You got it, friction. The beverage tubing has a small clearance through the copper pipe and the foam insulation also keeps it anchored.
 
I built my kegerator yesterday and used the copper pipe. The space between my mini fridge and the top of the counter top is about 4 inches which I used a piece of galvanized pipe. So far it is a success. No foamy beer pretty consistant temp. Thanks for the post. I used a small piece of electrical tape to hold the pipe in place.
 
Guys,

Figured I'd post my pics of this project I just did. I built this kegerator a couple years ago and figured I'd add this modification instead of the fan route. (I also removed my temp sensor which was connected directly to the back coolant plate and left it hanging on the bottom, much better control of temps which will get your beer cooler without a wide range like hey its 40 then a small nudge of the knob and now its 25! haha)


Here's what I picked up: 4' of 1/2" copper pipe (type L cause it was cheaper), 2 - 1/2" pipe T's, 2 - 1/2" elbows, and spray foam.

Luckily I was able to have the guy at the shop cut the pipe for me so I just bought a reamer to remove the burrs. My pipe lengths were 2 - 14" pieces, and 4 - 5.5" pieces.

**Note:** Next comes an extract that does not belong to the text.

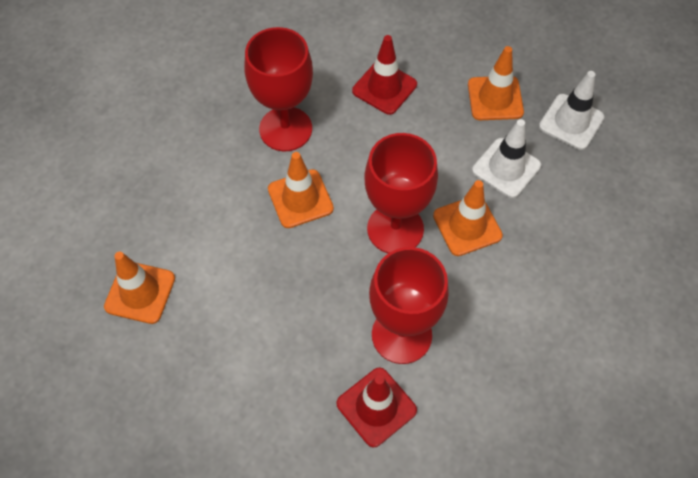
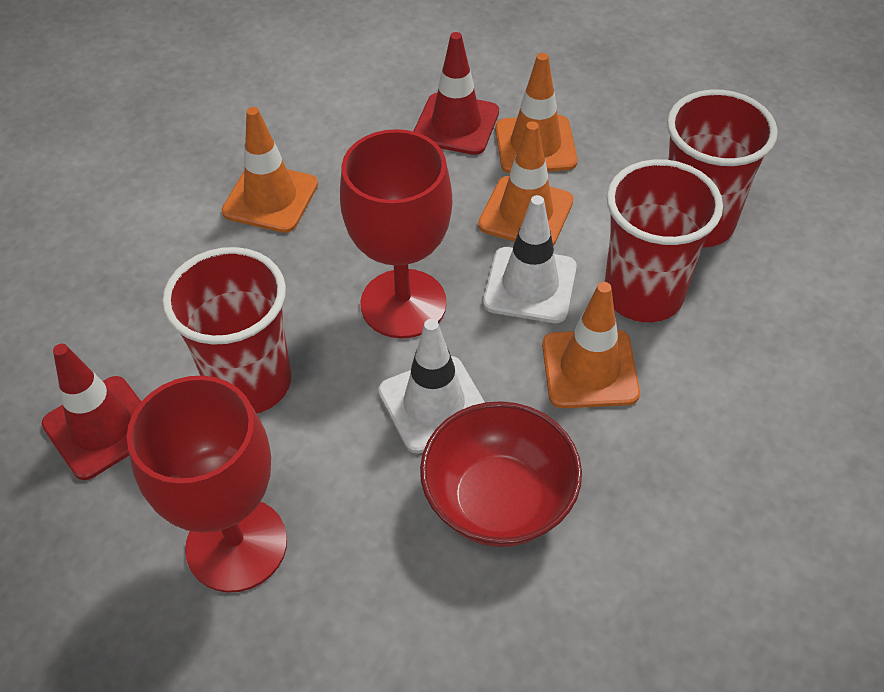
red bowl: 0 -> 1
red cup: 0 -> 3
red goblet: 3 -> 2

I had to remove the top connections due to the keg connectors to tube connection having some kind of crimped clamp instead of a pipe clamp (not a big deal just more work). Added plastic wrap on the ends of the beers lines and just slid them up the copper pipe (remember to add the 1/2" T connection on the bottom!) and installed the beer line back onto the metal tube fitting then back onto the tap shank. Notice there's rubber bands in-between the pipe and the tubes, this is to hold them in place while I sprayed the foam and it set. I also manipulated the beer lines so that the pipes stayed away from the edges and didn't move during the set-up time. Then I started from the bottom and sprayed foam until the bottom was filled and then filled the top. Here's where you should be cautious; DO NOT COMPLETELY FILL THE TOWER WITH FOAM! What I mean by this is leave a good 1-2" of the copper exposed to allow for the foam to expand and NOT GO PAST the copper pipe. You want the tops exposed to keep that small pocket of air cooled as well. Yes you can trim back the foam however it's just an extra pain especially when it gets around your tube clamp (want to make sure you have access to those if you ever have to remove the line in the future).

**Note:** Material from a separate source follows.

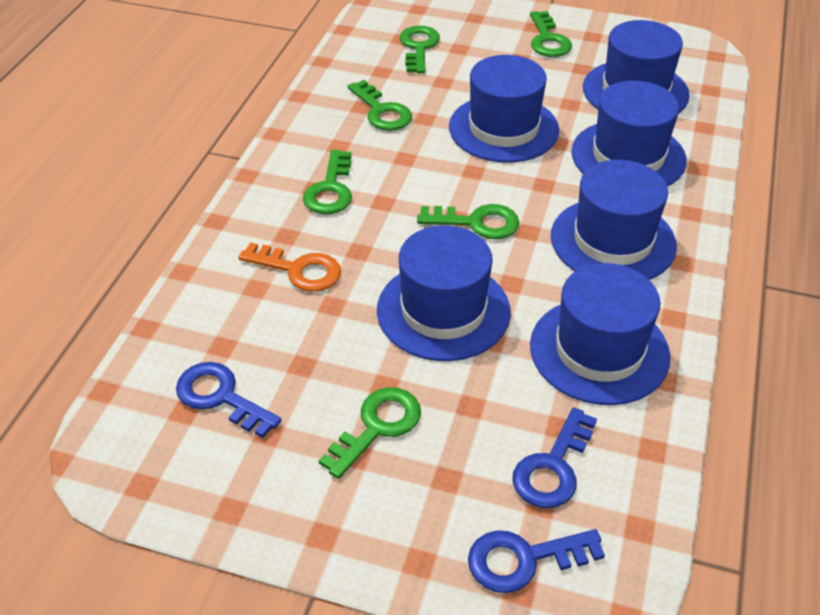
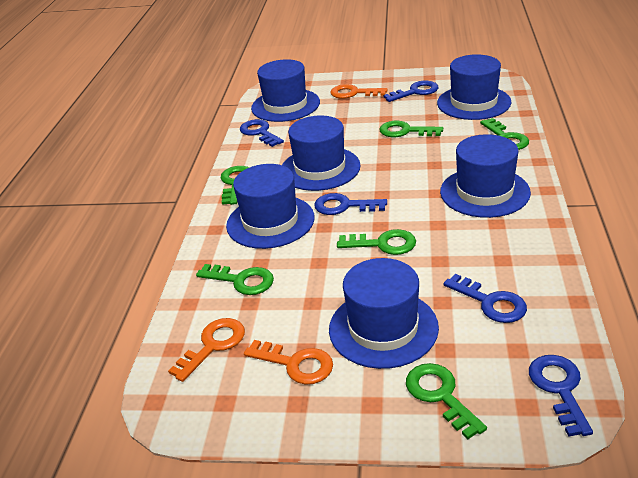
blue key: 3 -> 5
orange key: 1 -> 3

I currently have my too kegs (dark cherry lager and canadian blonde XXX X= increased alcohol content) chillin there then will start carbonating soon. I should have some results in 2 weeks.

kegerator.jpg


installing copper pipe.jpg


top of tower.jpg


Finished inside.jpg
 
Yes that is true. Space considerations and clearance don't allow that in my case. But there is also less than 1C differential between the temperature of the copper in my fridge and at the top of the tower so I'm not worried about it in my case.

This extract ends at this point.